Avener Prado/Folhapress
Com o auxílio de cães farejadores, a PF, a Força Nacional e o Exército fazem buscas para localizar três pessoas desaparecidas na região da aldeia Taboca, próxima a cidade Humaitá, no Amazonas Leia mais

"As conclusões da investigação apontam para a ocorrência de homicídio praticado pelos presos dentro de uma das aldeias e posterior ocultação dos cadáveres. Os corpos ainda não foram localizados", informou a PF.

O funcionário da Eletrobras Aldeney Salvador, o representante comercial Luciano Ferreira e o professor Stef de Souza viajavam juntos pela rodovia Transamazônica no dia 16 de dezembro quando desapareceram.

No início deste mês, policiais localizaram peças de carro queimadas dentro da terra indígena tenharim. A PF ainda não divulgou o resultado da perícia sobre o material.

O desaparecimento dos três homens desencadeou violentos protestos em Humaitá no fim de dezembro. Moradores atearam fogo à sede local da Funai e destruíram veículos e barcos que transportavam índios.

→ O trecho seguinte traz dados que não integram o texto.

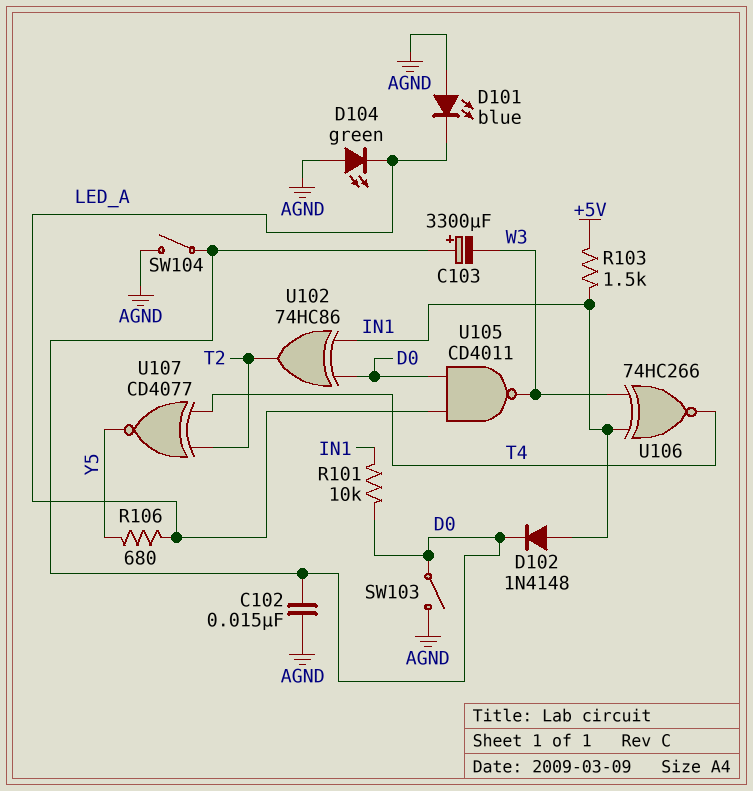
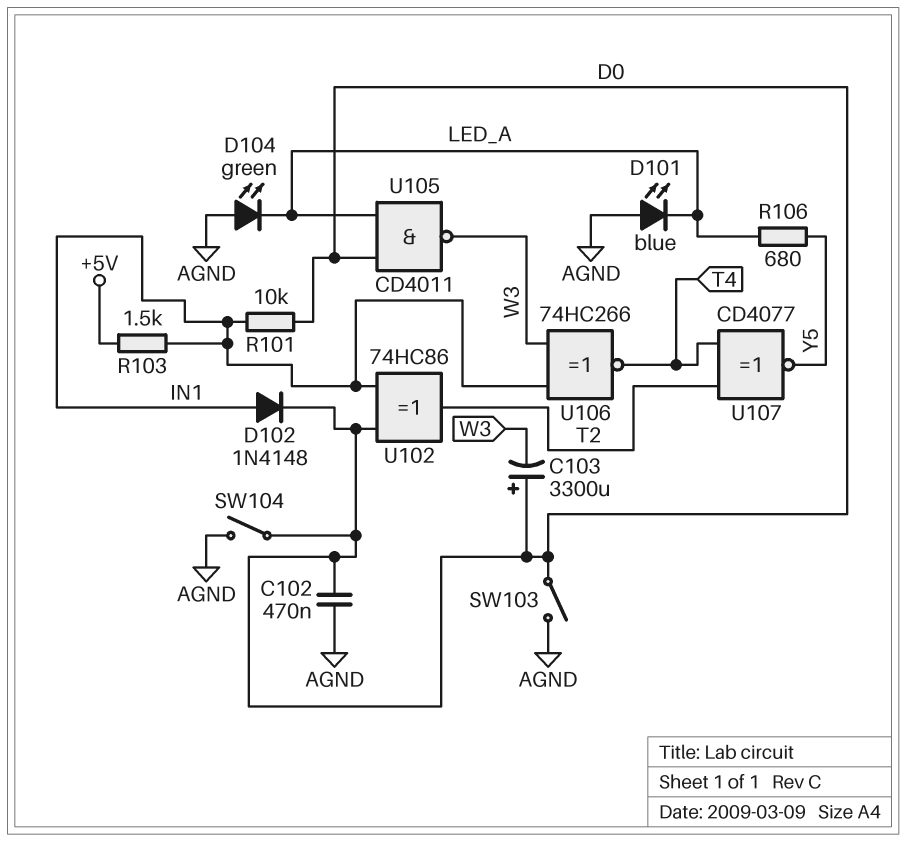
C102: 15nF (AGND, D0) -> 470nF (AGND, D0)

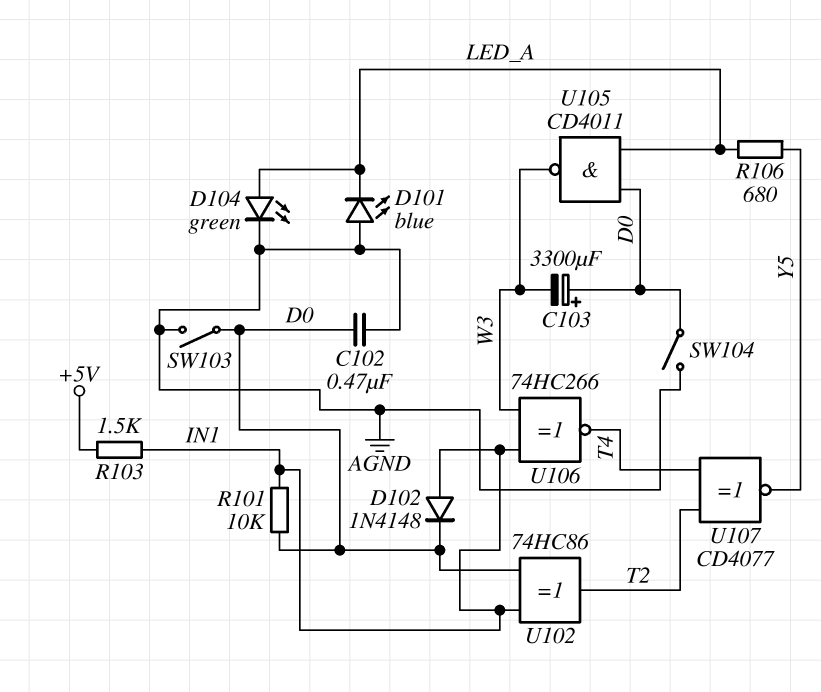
D104: LED green (A AGND, K LED_A) -> LED green (A LED_A, K AGND)

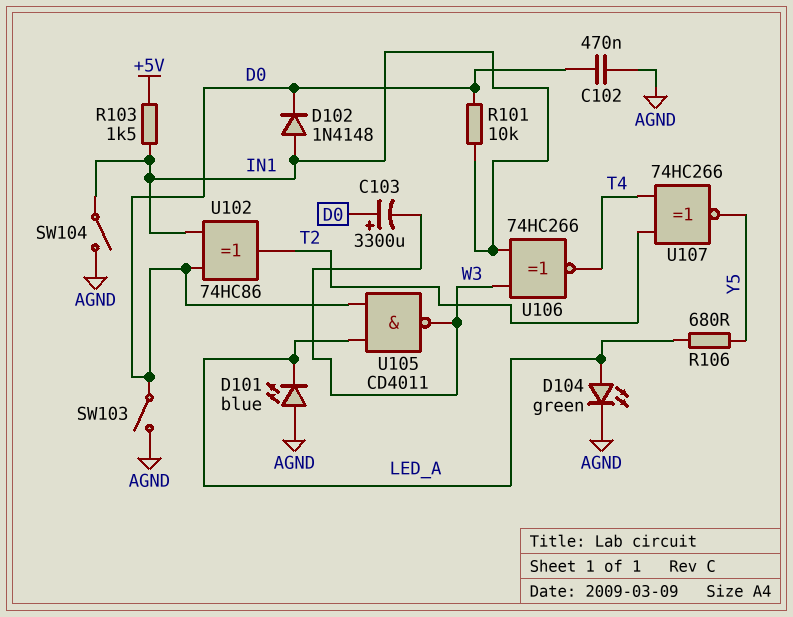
SW104: switch (AGND, D0) -> switch (AGND, IN1)
U107: XNOR CD4077 (in T2, in T4, out Y5) -> XNOR 74HC266 (in T2, in T4, out Y5)

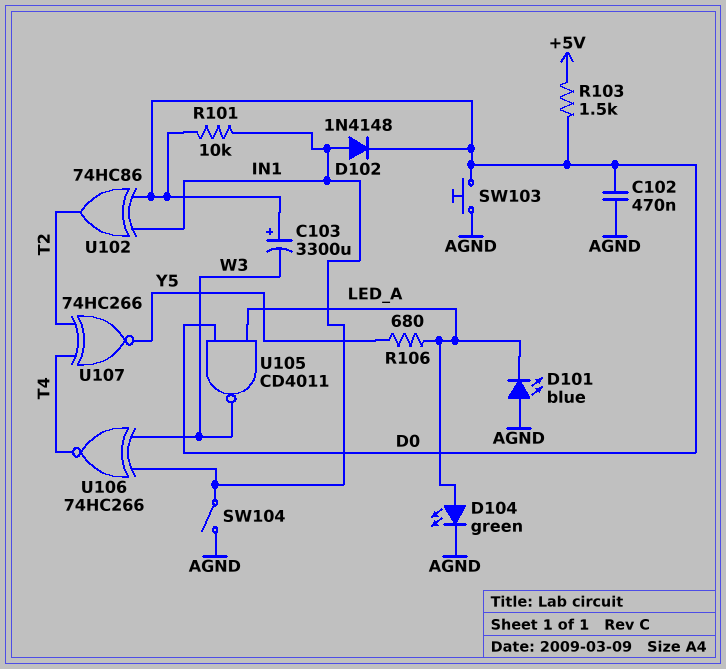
R103: 1.5k (+5V, IN1) -> 1.5k (+5V, D0)
SW103: switch (AGND, D0) -> button (AGND, D0)

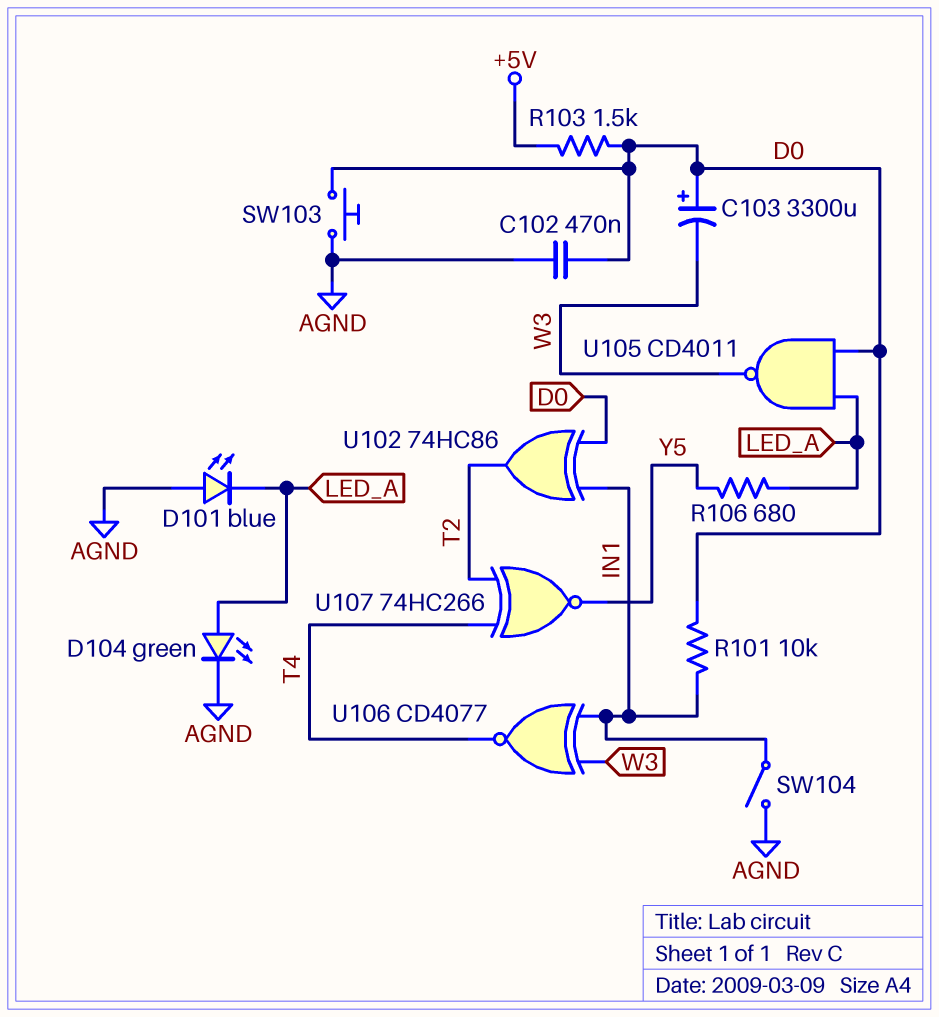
D102: diode 1N4148 (A IN1, K D0) -> none
U106: XNOR 74HC266 (in IN1, in W3, out T4) -> XNOR CD4077 (in IN1, in W3, out T4)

Policiais federais já percorreram cerca de 270 hectares da área tenharim, com a ajuda de cães farejadores, na tentativa de localizar os possíveis cadáveres. Também foram empregados equipamentos de rastreamento das peças metálicas escondidas.

RETALIAÇÃO

Na época das revoltas contra os indígenas da região, a população não indígena chegou a acreditar que os desaparecimentos teriam sido provocados por índios tenharim em retaliação à morte do cacique Ivan Tenharim, 55.

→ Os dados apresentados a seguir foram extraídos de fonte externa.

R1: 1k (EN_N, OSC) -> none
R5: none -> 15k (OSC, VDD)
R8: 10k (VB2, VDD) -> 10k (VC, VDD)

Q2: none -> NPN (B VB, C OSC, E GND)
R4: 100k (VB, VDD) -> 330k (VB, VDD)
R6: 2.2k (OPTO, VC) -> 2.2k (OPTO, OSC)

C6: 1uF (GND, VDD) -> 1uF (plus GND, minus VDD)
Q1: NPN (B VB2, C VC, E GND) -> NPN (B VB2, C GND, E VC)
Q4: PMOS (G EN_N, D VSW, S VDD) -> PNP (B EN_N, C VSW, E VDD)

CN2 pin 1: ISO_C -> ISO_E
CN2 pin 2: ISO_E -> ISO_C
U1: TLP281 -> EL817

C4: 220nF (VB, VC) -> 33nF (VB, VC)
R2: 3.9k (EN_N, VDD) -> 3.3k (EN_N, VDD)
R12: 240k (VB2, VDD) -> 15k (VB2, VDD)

A versão da polícia, segundo a qual o índio morreu em um acidente de carro, foi questionada em post um no blog da Funai. Moradores acreditam que o texto teria incitado os índios. Depois do episódio, a Funai exonerou o coordenador regional que publicou o post, apontando-o como incentivador da tensão.

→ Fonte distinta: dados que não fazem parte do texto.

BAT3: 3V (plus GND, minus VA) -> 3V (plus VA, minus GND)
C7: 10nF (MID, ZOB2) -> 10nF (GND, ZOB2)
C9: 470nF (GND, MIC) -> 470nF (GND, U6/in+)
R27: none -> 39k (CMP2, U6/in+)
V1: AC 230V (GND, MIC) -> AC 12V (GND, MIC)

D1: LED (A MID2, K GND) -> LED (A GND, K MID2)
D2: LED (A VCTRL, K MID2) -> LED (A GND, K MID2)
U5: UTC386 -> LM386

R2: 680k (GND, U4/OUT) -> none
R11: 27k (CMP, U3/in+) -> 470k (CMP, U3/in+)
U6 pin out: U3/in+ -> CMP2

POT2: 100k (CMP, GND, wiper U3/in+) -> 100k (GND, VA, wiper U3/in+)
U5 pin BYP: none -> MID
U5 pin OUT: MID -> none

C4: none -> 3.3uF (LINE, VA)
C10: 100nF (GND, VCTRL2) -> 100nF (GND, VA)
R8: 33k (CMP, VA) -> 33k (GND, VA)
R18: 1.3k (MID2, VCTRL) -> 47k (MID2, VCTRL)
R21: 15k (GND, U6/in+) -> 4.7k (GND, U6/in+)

A família do cacique não partilhava da suspeita de que a morte foi mais do que um acidente. "Em nenhum momento a gente falou que o meu pai foi assassinado. A gente não protestou nem chegou a acusar ninguém", disse Gilvan, 24, filho de Ivan. Ele explicou que a família não autorizou a autópsia completa por questões culturais.

FAMILIARES ESPERAM INFORMAÇÕES

Após a divulgação da prisão dos índios, parentes de um dos homens desaparecidos foram buscar informações na PF em Porto Velho, para onde os índios suspeitos foram levados.

Jairo Barbosa/Folhapress

Familiares de homem que, segundo a PF, foi morto por índios tenharim


Chorando, o pai e o irmão de Stef de Souza (43) diziam ainda não acreditar na morte do professor, um dos três desparecidos em Humaitá. A PF não encontrou os corpos, mas dá as mortes como certas.

"Quem garante que a Justiça irá manter esses índios presos? Prisão nenhuma vai amenizar a dor que estamos sentindo. A esperança era que fossem encontrados vivos, mas isso acabou", disse Stefanon Pinheiro de Souza, irmão do professor.